You may contact Privilege Plan at any time to correct or update your personal information if it changes.

  1. Stored only as long as necessary

Privilege Plan Ltd will retain your personal data on the paper form and on our computerised database whilst you continue to pay by Direct Debit. If you cancel your Direct Debit, your personal data will remain in our archived record. You can ask us to delete both the electronic record and shred the paper application form containing your personal data.

  1. Ensure appropriate security, integrity and confidentiality

All electronic transmissions to BACS (Bankers’ Automated Clearing Services) are encrypted. This means the information is converted into a code to prevent unauthorised access. The software system we use to record and store personal data is approved of by BACS and conforms to the latest encryption level known as SHA-2 and TLS 1.2. Access to personal data is restricted and password protected and only duly authorised officers of the company are supplied with a digital signature and smartcard certificate.

Further information about our Data Protection Policies

The Directors of Privilege Plan Ltd are responsible for ensuring the Data Protection Policy is compliant with data regulations and that the physical environment, systems and processes are developed, monitored and adapted to ensure data protection. The Directors take the responsibility of handling personal data very seriously, and have high standards of personal and professional probity. We will never inappropriately share your data for gain or profit.

Record of all data processing operations

Direct Debit Instructions provided on paper mandates are input into database for the purpose of recording the details of the payer and to provide an interface with BACS for the collection of Direct Debits.

On-line forms are automatically imported into the database. Information provided on line is not retained in any other database.

We will occasionally write to individuals to inform them of changes to their Direct Debit. Privilege Plan Ltd may use a third party print management company, Integrity Print to fulfil large scale mailings. Necessary personal data; being name and address is supplied to allow this fulfilment. Privilege Plan Ltd have access to their Information Security Policy Statement and can confirm their policy states compliance to EU-GDPR.

Privilege Plan provide administration to third party clients who offer health schemes to their patients. Part of our service to the third party client is to supply monthly reports, showing current plan members. Reports supply only the name and a unique refence number, no other personal data is included in report fields. Most reports are accessed via a secure portal which is password protected. Some reports are provided by email when a client requests information.

Paper application forms are stored in files which are kept in a secure, locked area. Computers and lap tops have restricted access by duly authorised officers and are password protected. Bank details are not visible on the pink copy of the application form which is retained at the client premises for their own records.

All employees of Privilege Plan Ltd are aware of our Data Protection Policy and training is provided to keep up to date with legislation and to ensure everyone working within the organisation understands the importance of Data Protection and compliance.

The company does not currently have a data protection officer due to the nature of the personal data gathered and stored.

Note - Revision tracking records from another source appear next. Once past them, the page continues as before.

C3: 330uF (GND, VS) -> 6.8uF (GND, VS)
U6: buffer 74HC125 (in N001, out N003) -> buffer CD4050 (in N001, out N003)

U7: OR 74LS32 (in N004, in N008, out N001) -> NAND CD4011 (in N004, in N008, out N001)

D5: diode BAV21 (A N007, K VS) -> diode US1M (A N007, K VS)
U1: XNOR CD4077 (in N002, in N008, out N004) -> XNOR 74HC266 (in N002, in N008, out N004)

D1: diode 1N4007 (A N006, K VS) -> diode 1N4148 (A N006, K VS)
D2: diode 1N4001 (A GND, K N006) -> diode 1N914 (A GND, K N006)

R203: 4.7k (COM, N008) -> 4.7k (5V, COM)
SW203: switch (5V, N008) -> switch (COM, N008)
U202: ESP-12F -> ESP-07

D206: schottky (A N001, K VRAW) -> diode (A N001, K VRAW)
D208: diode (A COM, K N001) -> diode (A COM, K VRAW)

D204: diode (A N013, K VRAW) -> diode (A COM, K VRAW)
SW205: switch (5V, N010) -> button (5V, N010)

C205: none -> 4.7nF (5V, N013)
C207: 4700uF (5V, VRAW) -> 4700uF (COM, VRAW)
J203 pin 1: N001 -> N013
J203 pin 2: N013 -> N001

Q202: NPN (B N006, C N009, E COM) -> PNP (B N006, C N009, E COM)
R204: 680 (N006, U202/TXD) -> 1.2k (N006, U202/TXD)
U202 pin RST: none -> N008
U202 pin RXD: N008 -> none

Queries and complaint process

If you are unhappy about any aspect of our Data Protection Policy or you have a question about our policy, you contact us:

Telephone 01536 771219


In writing to:

Managing Director

Privilege Plan Ltd

2 The Gardens

East Carlton


LE16 8YG


Data Protection breach

If your personal data is obtained by a third party due to a breach in our security we will inform the Information Commissioner with 72 hours of the breach coming to our attention. We will also inform you in writing.